Practice Lesson 2 is that multidisciplinary teams can implement screen-intervene models for prevention, problem-solving consultation for problems as they arise, and differential diagnosis linked to differentiated instruction for multiple specific learning disabilities using evidence-based lessons from the multidisciplinary research program (see Berninger, 2020a, 2020b, and 2020c). 

Practice Lesson 3 is that students with specific learning disabilities benefit from instruction in the grapheme-phoneme direction for decoding (reading) and phoneme-grapheme direction for encoding (spelling) and also in morphology because English is a morphophonemic orthography. For instructional resources see the four Spell-Links Resources, Revised PAL Instructional Package (Berninger, 2020a), and Berninger and Wolf (2016, 2019). All these can be adapted for virtual instruction. 

Acknowledgements

1. The research discussed in this article was supported by the following NICHD-funded grants on which the author was the Principal Investigator: (a) Defining and Treating Specific Written Language Learning Disabilities.
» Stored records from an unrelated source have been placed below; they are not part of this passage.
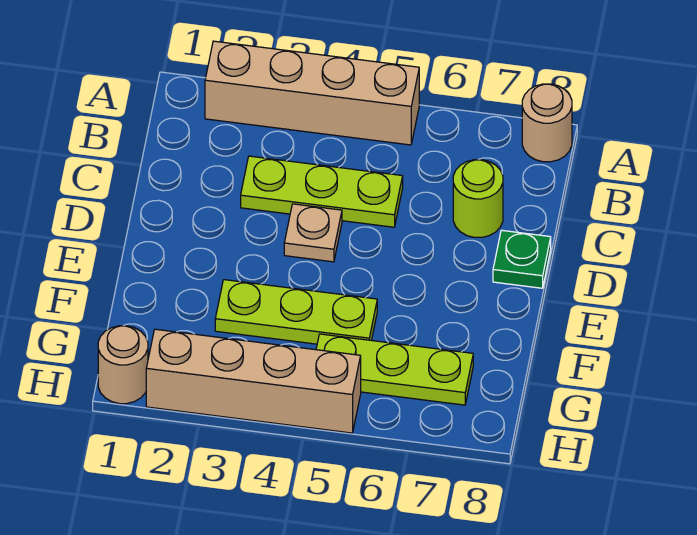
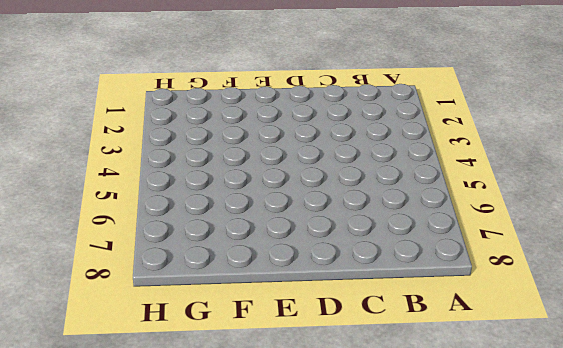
none -> tan brick A2:A5 level 1
none -> tan round brick A8 level 1

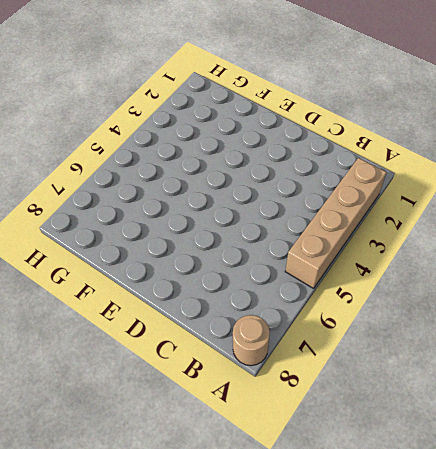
none -> lime plate C3:C5 level 1
none -> lime round brick C7 level 1

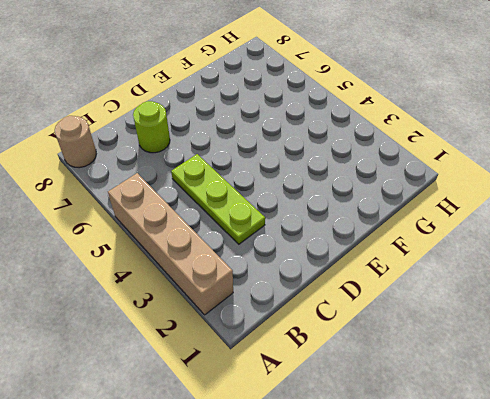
none -> tan plate D4 level 1
none -> green plate D8 level 1

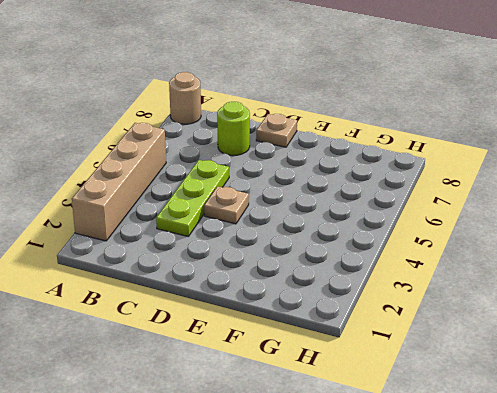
tan plate D8 level 1 -> green plate D8 level 1
none -> lime plate F3:F5 level 1
none -> lime plate G5:G7 level 1

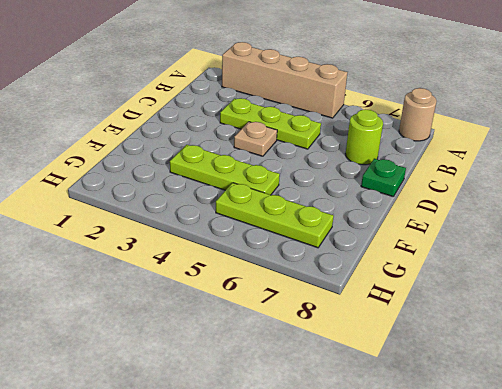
none -> tan round brick H1 level 1
none -> tan brick H2:H5 level 1

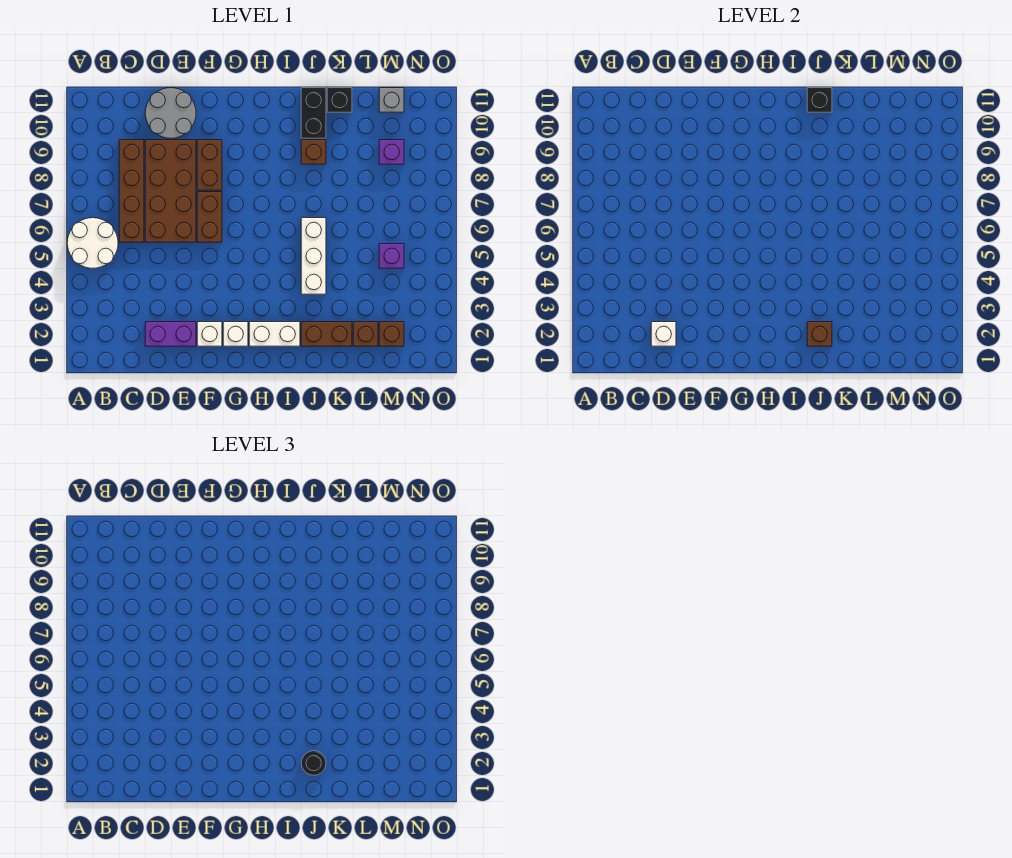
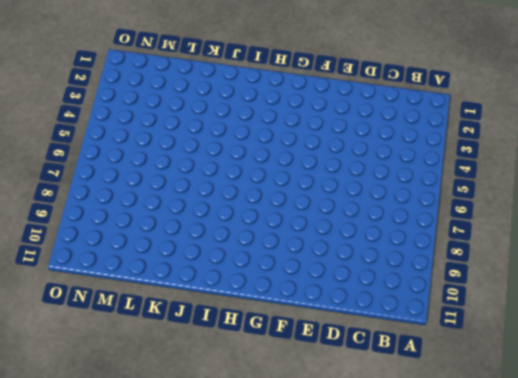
none -> white round brick A5:B6 level 1
none -> brown brick C6:C9 level 1
none -> purple brick D2:E2 level 1

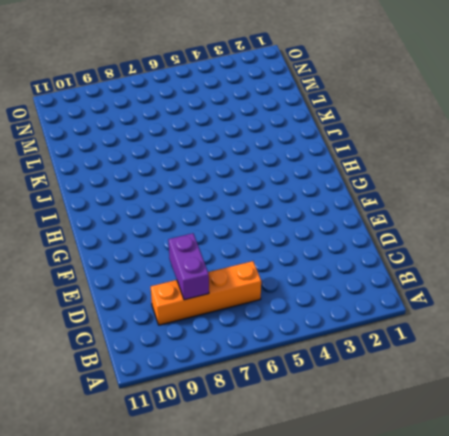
orange brick C6:C9 level 1 -> brown brick C6:C9 level 1
purple brick C8:D8 level 2 -> purple brick D2:E2 level 1
none -> white round brick A5:B6 level 1
none -> brown brick D6:E9 level 1
none -> grey round brick D10:E11 level 1

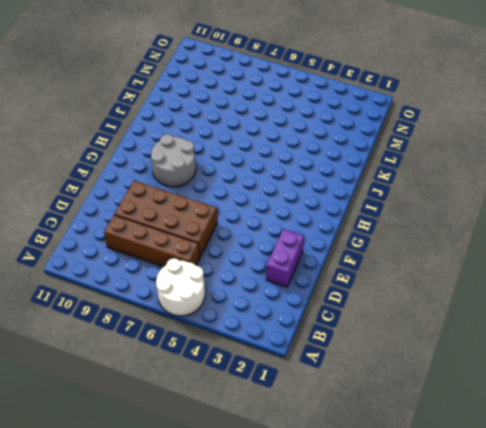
grey round brick G8:H9 level 1 -> grey round brick D10:E11 level 1
none -> white brick F2 level 1
none -> brown brick F6:F7 level 1
none -> brown brick F8:F9 level 1

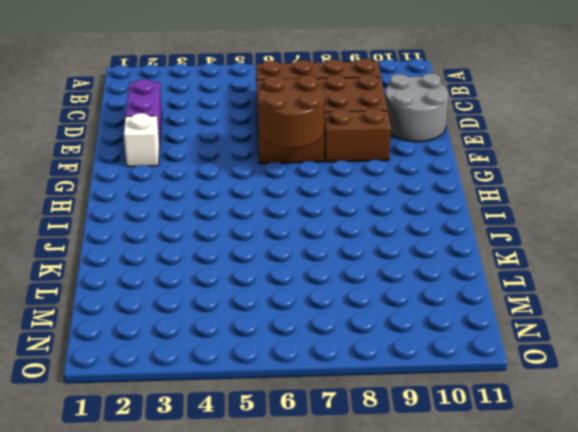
brown round brick F6:G7 level 2 -> none
none -> white round brick A5:B6 level 1
none -> white brick G2 level 1
none -> white brick H2:I2 level 1

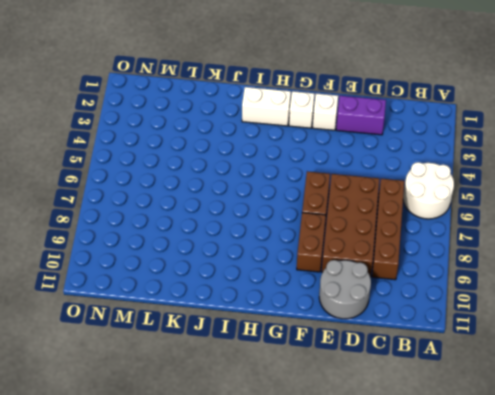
none -> brown brick J2:K2 level 1
none -> white brick J4:J6 level 1
none -> brown brick J9 level 1

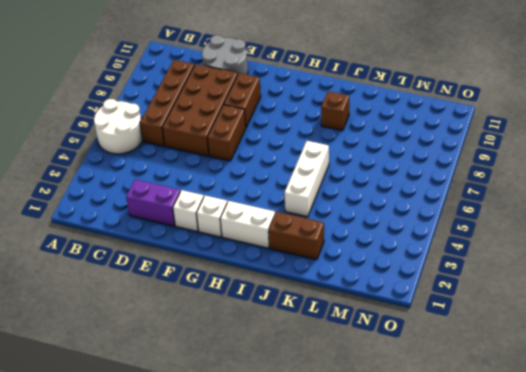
none -> black brick J10:J11 level 1
none -> black brick K11 level 1
none -> brown brick L2 level 1

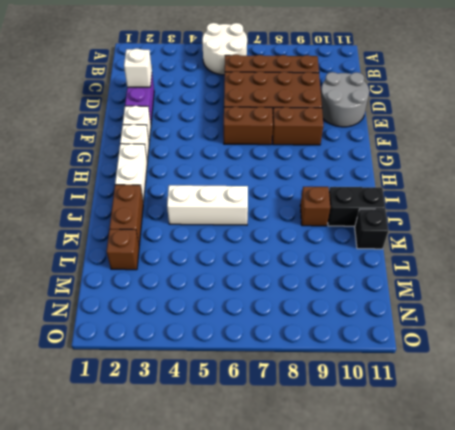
none -> brown brick M2 level 1
none -> purple brick M5 level 1
none -> purple brick M9 level 1

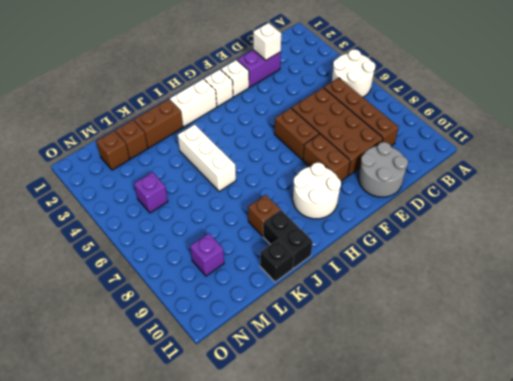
white round brick G9:H10 level 1 -> none
none -> grey brick M11 level 1
none -> brown brick J2 level 2
none -> black brick J11 level 2

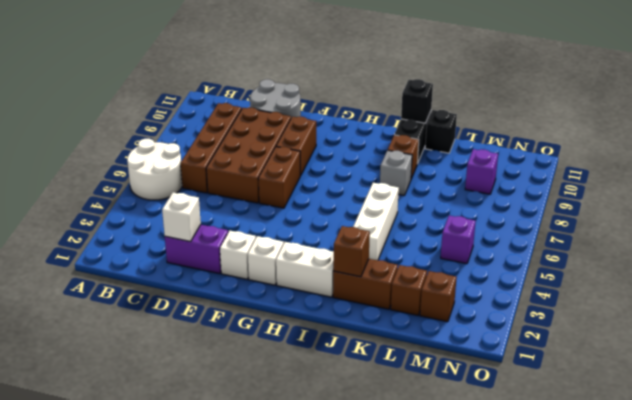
grey brick J8 level 1 -> grey brick M11 level 1
none -> black round brick J2 level 3

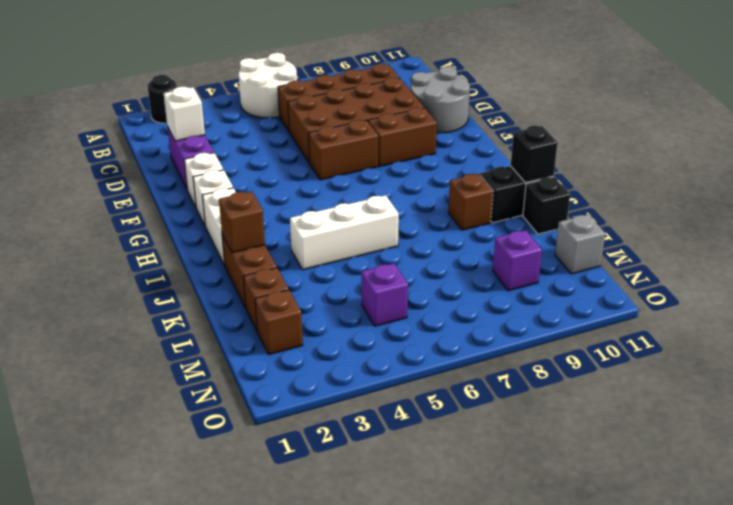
black round brick A2 level 1 -> black round brick J2 level 3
NIH P50 Center for Multidisciplinary Learning Disabilities Research HD071764, 2011 to 2016 with one-year no cost extension to 2017; (b) Learning Disabilities Center: Link to Schools and Biology, 1995-2006; (c) Interventions for component writing disabilities, 2001-2006, with two years no-cost extension to 2008; (d) Interventions for component writing disabilities, 1995-2000, (e) Shannon Award, 1992-1994; and (f) Component processes in writing disabilities, 1989-1992. 

Also discussed was research supported by the Department of Education (PI Nancy Robinson, Co-PI Virginia Berninger), Identifying and nurturing early mathematical talent, 1993-1996.   

2. The author also acknowledges Dr. Monica McHale-Small, who invited this article, for all she has done as a multidisciplinary specialist in learning disabilities—school psychologist, school superintendent, and leader in a state dyslexia prevention program, and currently as President of the national Learning Disabilities Association.

About Dr. Berninger

Virginia Wise Berninger (Ph.D., Psychology, Johns Hopkins University) was a faculty member at the University of Washington, Seattle from 1986-2016, Tufts New England Medical Center, 1983-1986, and Harvard Medical School, 1981-1983. She was Principal Investigator of NICHD-funded research grants on specific learning disabilities, 1995-2006, 2011 to 2016, and on writing and related literacy and neuropsychological processes, 1989-2008; and co-Principal Investigator on a Department of Education grant on math talent and twice exceptional students with math talent and math disabilities, 1993-1996.

Her clinical psychology experiences in hospital settings included specific learning disabilities, developmental disabilities, and motor disorders. She has taught graduate students in school psychology and learning sciences and human development and elementary students in general education and special education in public schools.